International MedTech Safety Conference (IMSC26)

Boston, MA, USA
2-5 June 2026

Sandy Wright
Head of Devices - Scarlet Notified Body
Getting it right first time: A Notified Body perspective on AIaMD conformity assessment
AIaMD requires the same technical documentation components used for other medical devices - intended purpose, risk management, software lifecycle processes, usability engineering, cybersecurity, clinical evaluation, post-market surveillance etc. The challenge is not that these elements are unfamiliar, but that AIaMD submissions often reuse “standard” approaches without adapting them to AI-specific safety and performance behaviours. The result is avoidable review questions, rework, and delays.

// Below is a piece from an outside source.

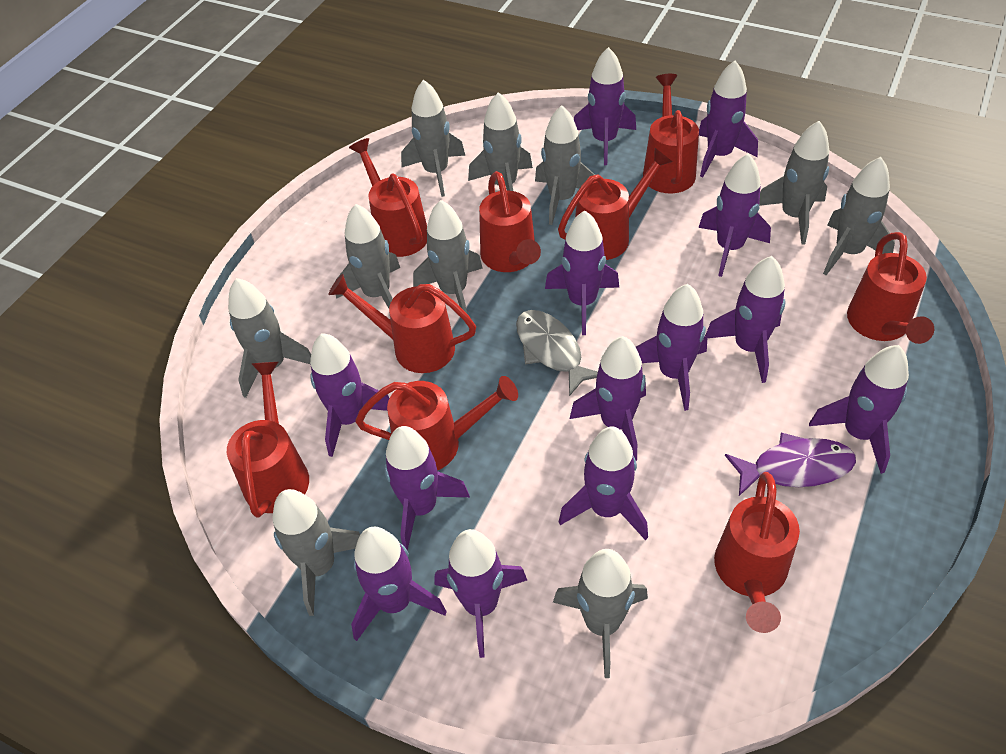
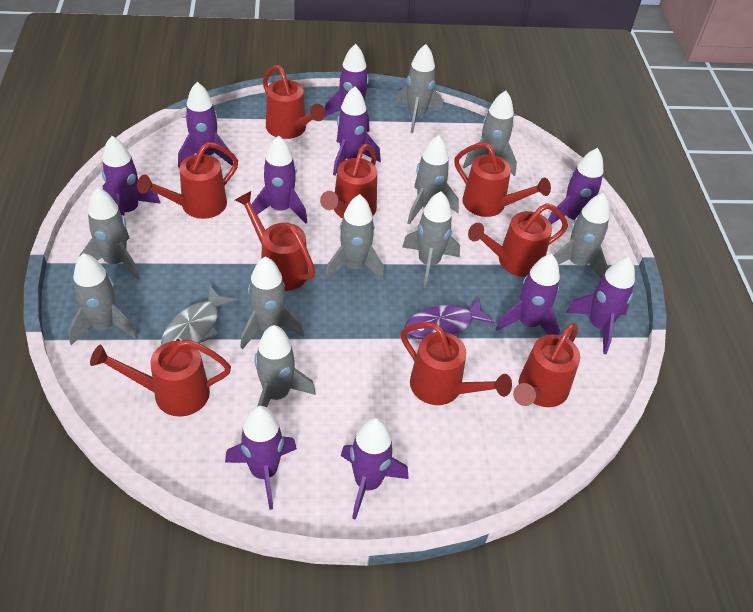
purple rocket: 13 -> 10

This session shares a Notified Body perspective on what most commonly prevents teams from “getting it right first time,” and how to strengthen the technical documentation so it forms a coherent, traceable safety and performance argument. We will highlight frequent issues such as: performance claims that are not converted into testable requirements and acceptance criteria; risk management that does not fully capture AI-relevant hazard pathways (data representativeness and quality, performance variability across sites and sub-populations); risk controls that are described but not demonstrated through clear implementation evidence and verification/validation; clinical evaluation that does not adequately justify performance in the intended context of use or articulate limitations, uncertainty, and residual risk; and post-market surveillance plans that are not explicitly tied to identified risks or do not define practical signals, thresholds, and actions to manage real-world performance and controlled change.
Attendees will leave with a practical set of reviewer-style questions and a lightweight traceability approach to connect claims → requirements → risks → controls → evidence → post-market commitments - helping teams create AIaMD technical documentation that is robust, reviewable, and maintainable across iterative software and model lifecycles.